The first phase: metadata delete

When we wish to delete ledgers we need to do it in a batch, to minimize the amount of metadata store updates to 1.
1st step, we mark the ledgers we wish to delete from the managed-ledger ledgers list.
2nd step, we build a message called PendingDeleteLedgerInfo for each ledger we wish to delete.
3rd step, we send those messages to a special system topic designated to that purpose.
4th step, we create a new list of ledgers, based on the original managed ledger list, but we remove each ledger ID we have managed to send the message for.
5th, we update the metadata store manage ledger list of ledger IDs based on the list of ledger IDs we have prepared in the previous step.

The system-topic: pulsar/system/persistent/__ledger_deletion it store the pending delete ledgers.

Implements

In the LedgerDeletionService start, it will create a producer for sending pending delete ledger. When deleting a ledger, the producer sends PendingDeleteLedgerInfo to the system-topic. If the sent succeeds, delete the ledger id from the ledger list. If the sent fails, do nothing. In the end, update the remaining ledger list to the meta store.
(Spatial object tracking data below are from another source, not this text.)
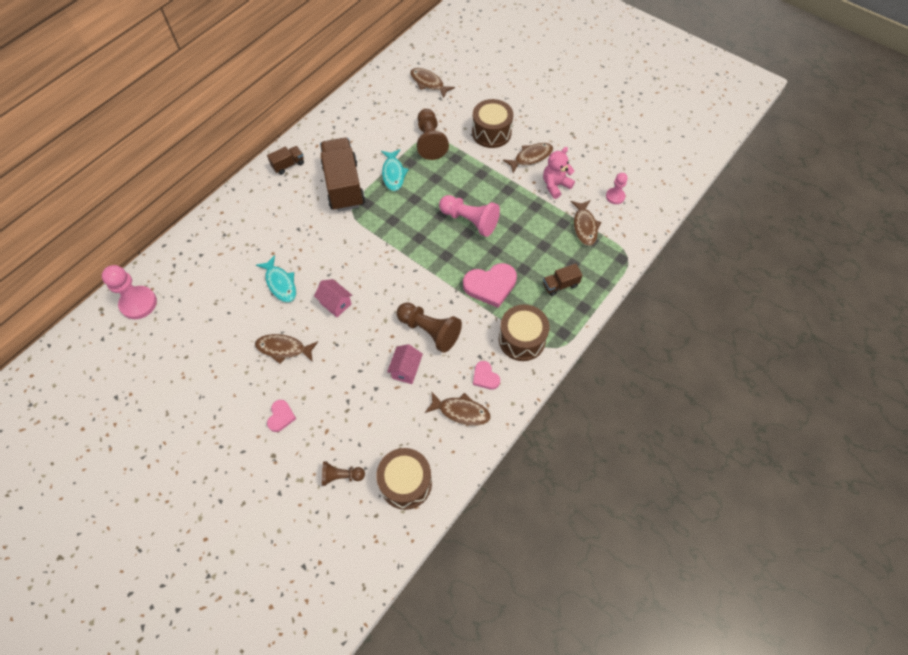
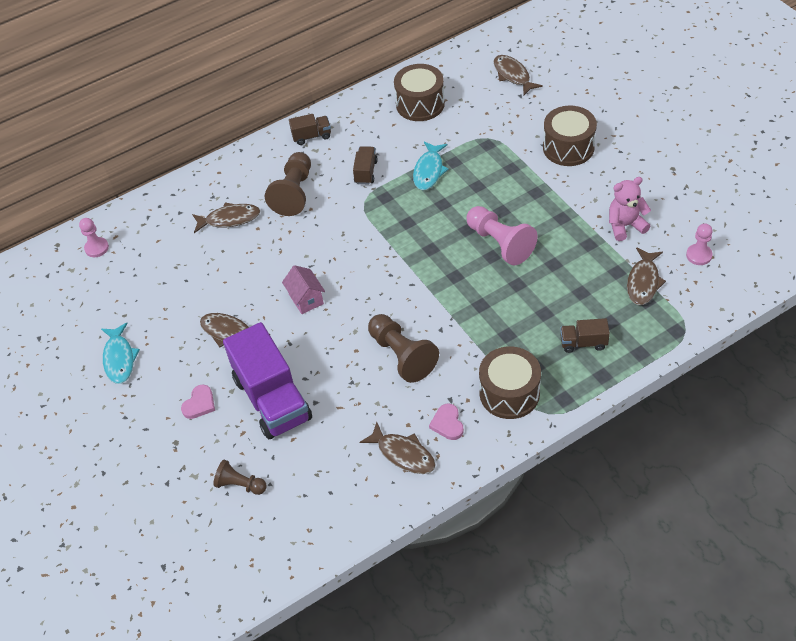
camera: 25 degrees right, 10 degrees down
(138, 303) = (96, 248): pink pawn -> pink pawn, size x0.58
(280, 283) = (253, 263): turquoise fish -> turquoise fish (119, 358)
(340, 395) = (272, 399): none -> purple truck
(344, 186) = (366, 172): brown truck -> brown truck, size x0.46
(406, 370) = (357, 391): pink house -> none
(406, 483) = (308, 513): brown drum -> brown drum (420, 104)
(430, 141) = (488, 143): brown pawn -> brown pawn (294, 193)
(490, 285) = (495, 323): pink heart -> none
(531, 157) = (607, 186): brown fish -> brown fish (229, 219)

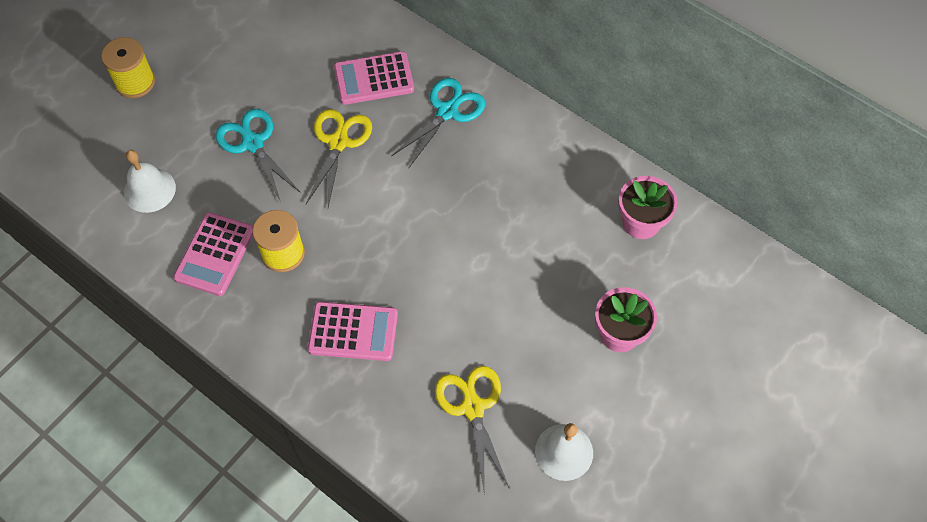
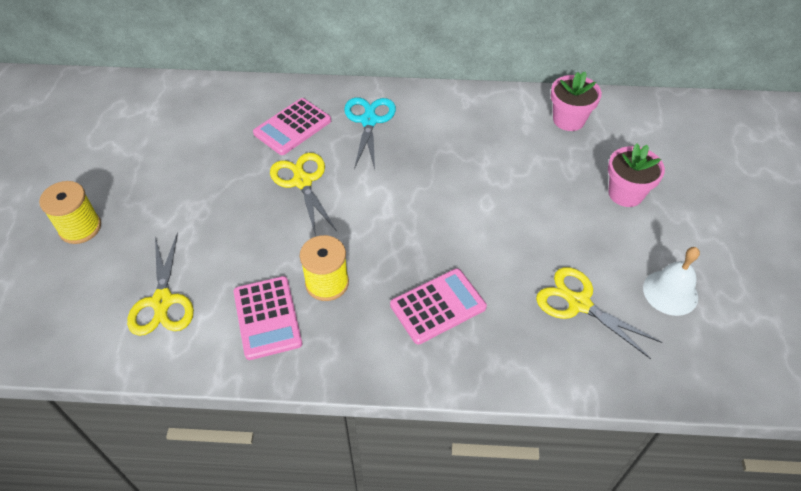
camera: 35 degrees left, 10 degrees down
(149, 190) = (162, 302): white bell -> yellow scissors
(252, 143) = (229, 218): turquoise scissors -> none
The role of LedgerDeletionService

  • Send PendingDeleteLedgerInfo to the system-topic, for the first phase.
  • Delete the data from the storage system, for the second phase.

Example:

  • TopicA holds ledgers [1,2,3,4,5]. All the consumers consume all messages to ledger 3, then the pulsar thinks the ledger [1,2] can be deleted.
  • Send a PendingDeleteLedgerInfo corresponding ledger 1 to the system-topic, succeed
  • Send a PendingDeleteLedgerInfo corresponding ledger 2 to the system-topic, failed.
  • Remove ledger 1 from whole ledgers, the remaining whole ledger [1,3,4,5]
  • Update ledger [1,3,4,5] to the pulsar meta store

Pseudocode


List<Long> ledgerIds = pickPendindDeleteLedgerIds();
List<PendingDeleteLedgerInfo> pendindDeleteLedgerInfos = buildPendindDeleteLedgerInfo(ledgerIds);
List<Long> succeedSendLedgerIds = sendPendinDeleteLedgerInfos(pendindDeleteLedgerInfos); //return succeed send
List<LedgerInfo> remainingLedgerInfos = Subtract(allLedgerInfos, succeedSendLedgerIds);
updateLedgerMetastore(remainingLedgerInfos);

Tips: We also can't ensure the send msg and update meta store in a transaction. So there still is the case: send PendingDeleteLedgerInfo to the system-topic, but updating the meta store failed, the ledger still can be read. The ledger is marked deletion in the system-topic, but the ledger is still in use at the pulsar side. In the second phase delete, will cover this case.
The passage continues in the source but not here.